Industri Karet Tertekan: Harga Jatuh, Pabrik Tak Produktif

Samuel Pablo, CNBC Indonesia
27 November 2018 19:23
Harga karet tengah turun tajam.
Foto: Ilustrasi kebun karet (REUTERS/Surapan Boonthanom)
Jakarta, CNBC Indonesia - Gabungan Pengusaha Karet Indonesia (Gapkindo) menilai telah terjadi ketidakseimbangan pertumbuhan antara investasi di pabrik crumb rubber (serbuk karet) dengan di sektor hulunya, yakni perkebunan karet.

Kepada CNBC Indonesia, Ketua Umum Gapkindo Moenardji Soedargo menjelaskan bahwa saat ini Gapkindo beranggotakan 157 pabrik crumb rubber di seluruh Indonesia yang menyerap sekitar 3,6 juta ton karet alam per tahun atau 95% dari total produksi petani karet rakyat.

Sementara itu, total kapasitas terpasang seluruh pabrik tersebut secara nasional saat ini mencapai 5,5 juta ton per tahun.

"Petani baru mampu menyediakan kurang lebih 60%. Ini tidak sehat.
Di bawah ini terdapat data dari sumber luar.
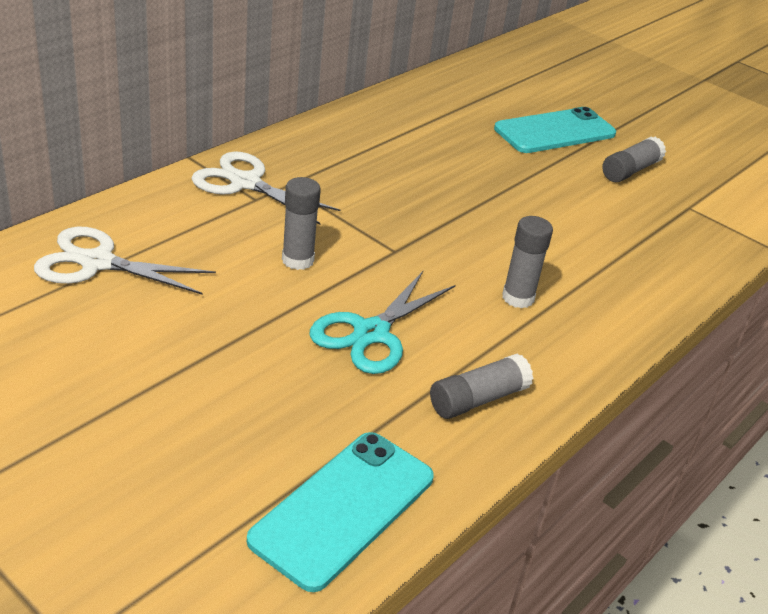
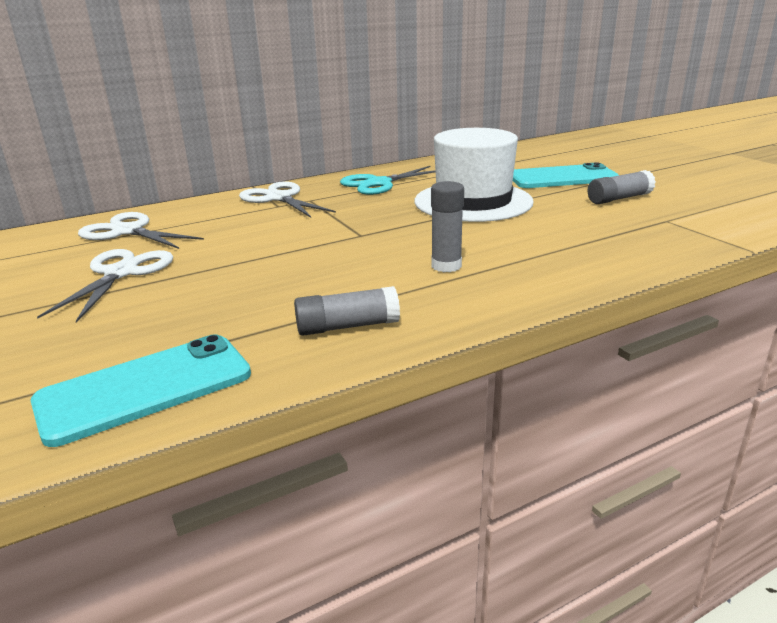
camera: 25 degrees right, 10 degrees down
(161, 342) = (121, 273): none -> white scissors
(298, 260) = (275, 236): grey glue stick -> none
(371, 333) = (292, 279): turquoise scissors -> turquoise scissors (379, 183)
(482, 182) = (473, 201): none -> white hat

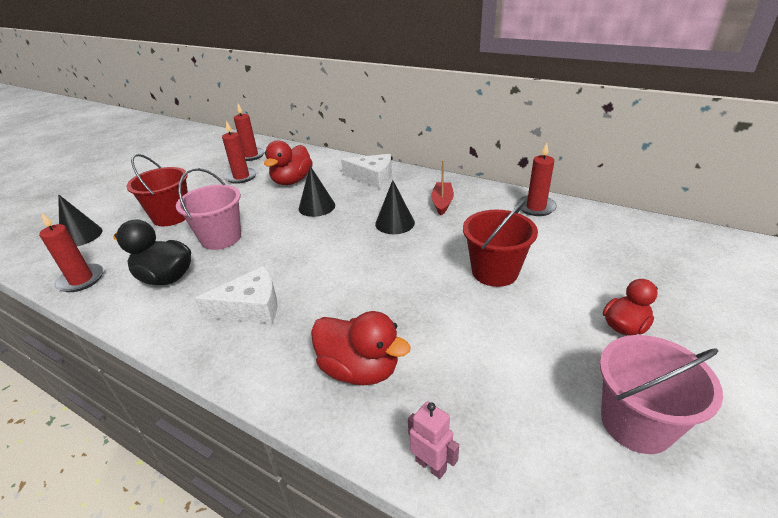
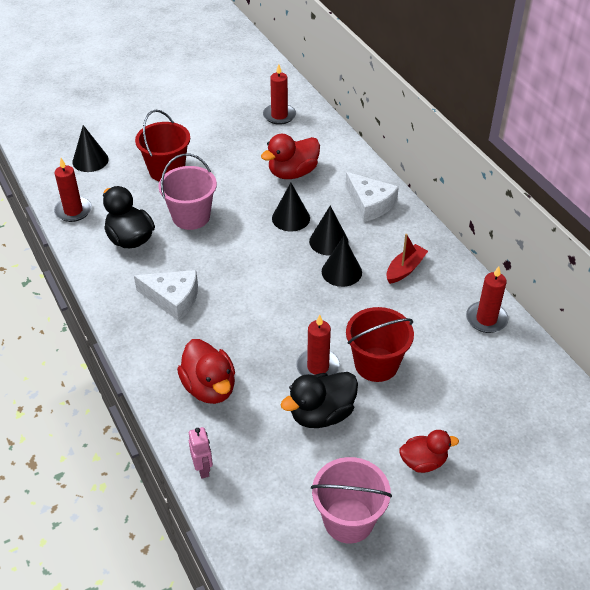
camera: 30 degrees right, 10 degrees up
(241, 177) = (252, 145): red candle -> red candle (318, 367)
(363, 209) = (328, 241): none -> black cone
(494, 334) = (321, 414): none -> black duck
Sejarahnya, di tahun 2006 rasio kapasitas terpasang dengan ketersediaan bahan baku dari petani adalah 3 juta ton : 2,7 juta ton. Saat itu tingkat utilisasi 90%," jelas Moenardji melalui telepon, Senin (26/11/2018).
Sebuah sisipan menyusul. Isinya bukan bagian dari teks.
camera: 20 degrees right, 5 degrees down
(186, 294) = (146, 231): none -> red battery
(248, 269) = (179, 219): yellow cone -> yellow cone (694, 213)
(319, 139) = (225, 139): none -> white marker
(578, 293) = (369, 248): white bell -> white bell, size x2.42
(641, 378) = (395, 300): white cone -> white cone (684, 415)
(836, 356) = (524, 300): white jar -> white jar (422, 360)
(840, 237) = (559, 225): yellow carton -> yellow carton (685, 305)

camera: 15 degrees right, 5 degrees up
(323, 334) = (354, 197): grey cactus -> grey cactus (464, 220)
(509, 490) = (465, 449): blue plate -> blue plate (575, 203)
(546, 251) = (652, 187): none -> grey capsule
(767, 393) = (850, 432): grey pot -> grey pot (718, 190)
Sejak 2006, pertumbuhannya tidak selaras antara kapasitas pabrik dengan perkebunan, di mana tingkat utilisasi berangsur-angsur turun ke 80%, 70%, hingga mendekati 60% saat ini.
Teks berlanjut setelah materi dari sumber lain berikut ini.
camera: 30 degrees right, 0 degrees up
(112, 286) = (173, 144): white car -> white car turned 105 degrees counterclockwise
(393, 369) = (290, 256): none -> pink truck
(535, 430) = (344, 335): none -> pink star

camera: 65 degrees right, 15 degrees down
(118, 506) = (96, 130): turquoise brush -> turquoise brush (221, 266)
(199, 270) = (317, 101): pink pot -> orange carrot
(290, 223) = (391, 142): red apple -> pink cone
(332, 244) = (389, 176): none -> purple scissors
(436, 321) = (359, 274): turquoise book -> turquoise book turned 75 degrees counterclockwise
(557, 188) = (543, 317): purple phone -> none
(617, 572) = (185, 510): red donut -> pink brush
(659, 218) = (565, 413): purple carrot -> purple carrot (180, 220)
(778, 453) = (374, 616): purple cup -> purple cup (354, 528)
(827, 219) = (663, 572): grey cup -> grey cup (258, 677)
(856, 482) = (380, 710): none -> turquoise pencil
Hal ini disebabkan investasi yang terus tumbuh dalam bentuk pabrik crumb rubber baru tidak diimbangi investasi di sektor hulu perkebunan.

"Investasi terlalu cepat karena semua berharap produksi di hulu juga naik. Nyatanya tidak demikian," ujarnya.

Tingkat utilisasi pabrik yang tidak efisien pda akhirnya menekan harga beli karet petani.

"Kalau harga petani jelek terus, pabrik juga bingung. Harga terus tertekan dan kami tidak suka melihat hal ini. Kalau petani sampai hilang motivasi [untuk menanam karet] kami pun rugi," keluhnya.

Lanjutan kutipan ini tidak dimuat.